July 1, 2012
This week a friend graciously gave me his expert assistance in order to do some much needed technological house-keeping. Our goals while he was here included: purchase a new mobile phone; purchase an i-Pad; purchase a recorder and install program that links recorder with my PC; clean up and upgrade my PC; set up a new e-mail address; locate and send a number of old manuscripts to safe storage in a cloud; identify and learn the basic skills necessary to function within this new structure and to utililize these new pieces of equipment.
All of this required me to function “left-handed,” so to speak. None of the thinking or language required for these tasks reflects my native tongue or my intuitive sense of reality. However, my friend is both an expert and a kind and skillful teacher. Had he not been both the week would have proven a disaster. But to my amazement (and his too, I suspect, if the truth were told—smiles!), we reached some minimum progress on each goal.
Friday afternoon my friend and his wife left to spend the week-end with family in a near-by town. The house seemed empty and quiet after they left. Miss Annie inspected each room carefully, then, satisfied that her world was still intact, settled for a nap on the couch. I wandered around a bit, somewhat at odds with myself and not clear why.
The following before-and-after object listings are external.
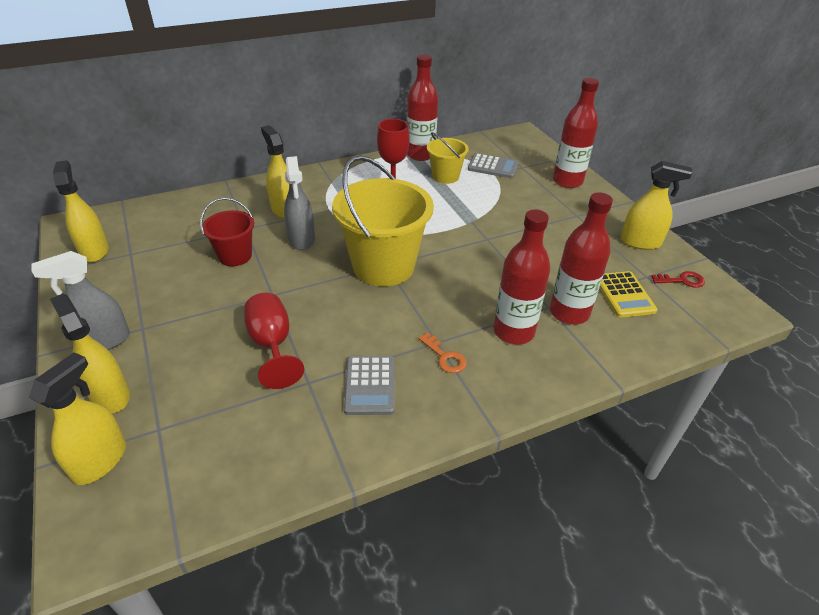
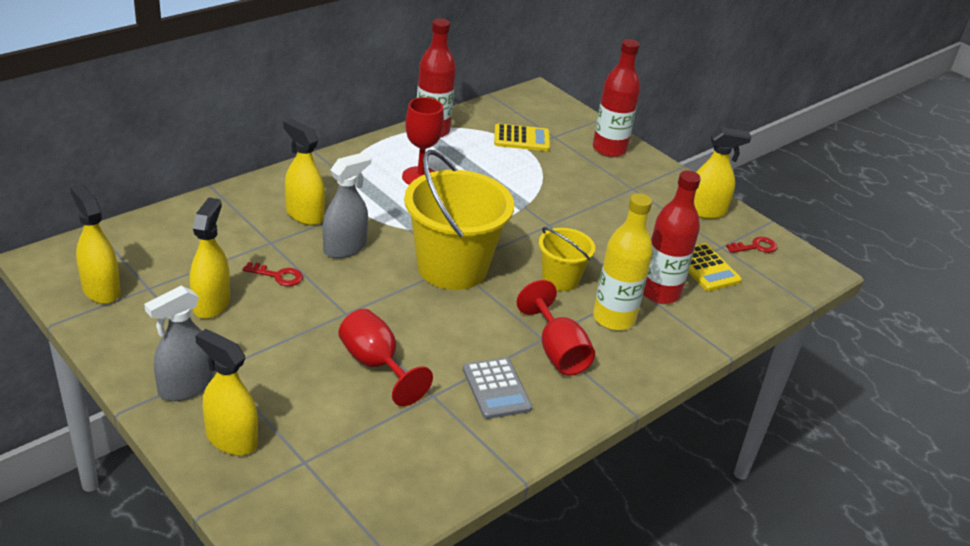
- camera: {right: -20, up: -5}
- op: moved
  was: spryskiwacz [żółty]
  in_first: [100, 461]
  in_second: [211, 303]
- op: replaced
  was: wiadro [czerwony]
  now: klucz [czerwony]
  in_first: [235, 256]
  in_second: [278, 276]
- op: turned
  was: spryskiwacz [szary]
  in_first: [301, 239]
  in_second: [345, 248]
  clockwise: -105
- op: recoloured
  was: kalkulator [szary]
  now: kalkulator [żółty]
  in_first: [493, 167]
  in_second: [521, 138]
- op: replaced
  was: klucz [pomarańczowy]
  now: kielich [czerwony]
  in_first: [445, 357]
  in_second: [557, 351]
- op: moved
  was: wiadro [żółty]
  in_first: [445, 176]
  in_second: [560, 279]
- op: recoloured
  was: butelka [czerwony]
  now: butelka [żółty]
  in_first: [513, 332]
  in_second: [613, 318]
“It has been a productive, relationally rich week,” I lectured myself. “Now relax and rest a while.”
But after sitting for some restless minutes in my red chair, I realized that inwardly I was still journeying back from that world in which clouds do not describe atmosphere and bites represent not portions of food but measurement of space.
What makes significance in this information making world in which I have taken out a visitor's visa? How does it differ from the boundaries of significance in the world that to me speaks home?
Prior to the week of the Great Technological Housecleaning, I had been thinking about the importance of mercy in relationships, and the ways in which forgiveness and mercy interweave. My tattered old copy of Shakespeare lay open to Portia’s speech (Merchant of Venice):
The quality of mercy is not strain’d.
It droppeth as the gentle rain from heaven
Upon the place beneath. It is twice blest:
It blesseth him that gives and him that takes.
I picked up the yellowed pages and began reading aloud with only sleeping Annie to hear. The measured cadence and the ancient dignity of words moved slowly into the silence. Most of you will remember Portia’s argument:
Though justice be thy plea, consider this,
That, in the course of justice, none of us
Should see salvation. We do pray for mercy,
And that same prayer doth teach us all to render
The deeds of mercy.
And then I paused. A half-formed insight helped me begin to understand my uneasiness. This week has left me unsure that I can ever master this new machinery at a level that will permit my mind to think of content while I perform the process.
I can readily see Shakespeare in my mind’s eye, barely conscious of the pen in his hand, writing furiously with no awareness at all of penmanship as the powerful truth he knew moved into words: “. . . consider this, that in the course of justice, none of us should see salvation.”
I wonder if unconsciously his pen gave the word none a darker script. I tend to read the line with a slight emphasis there. My printed copy gives no clue.
But my concern does not lie in subtleties of emphasis; it lies in the shaping of thought itself. Does the mechanism with which I write shape the boundaries of what I think? Do I write only what I can make the machine say?
Musing with you about the dilemmas of those of us who were not born digital.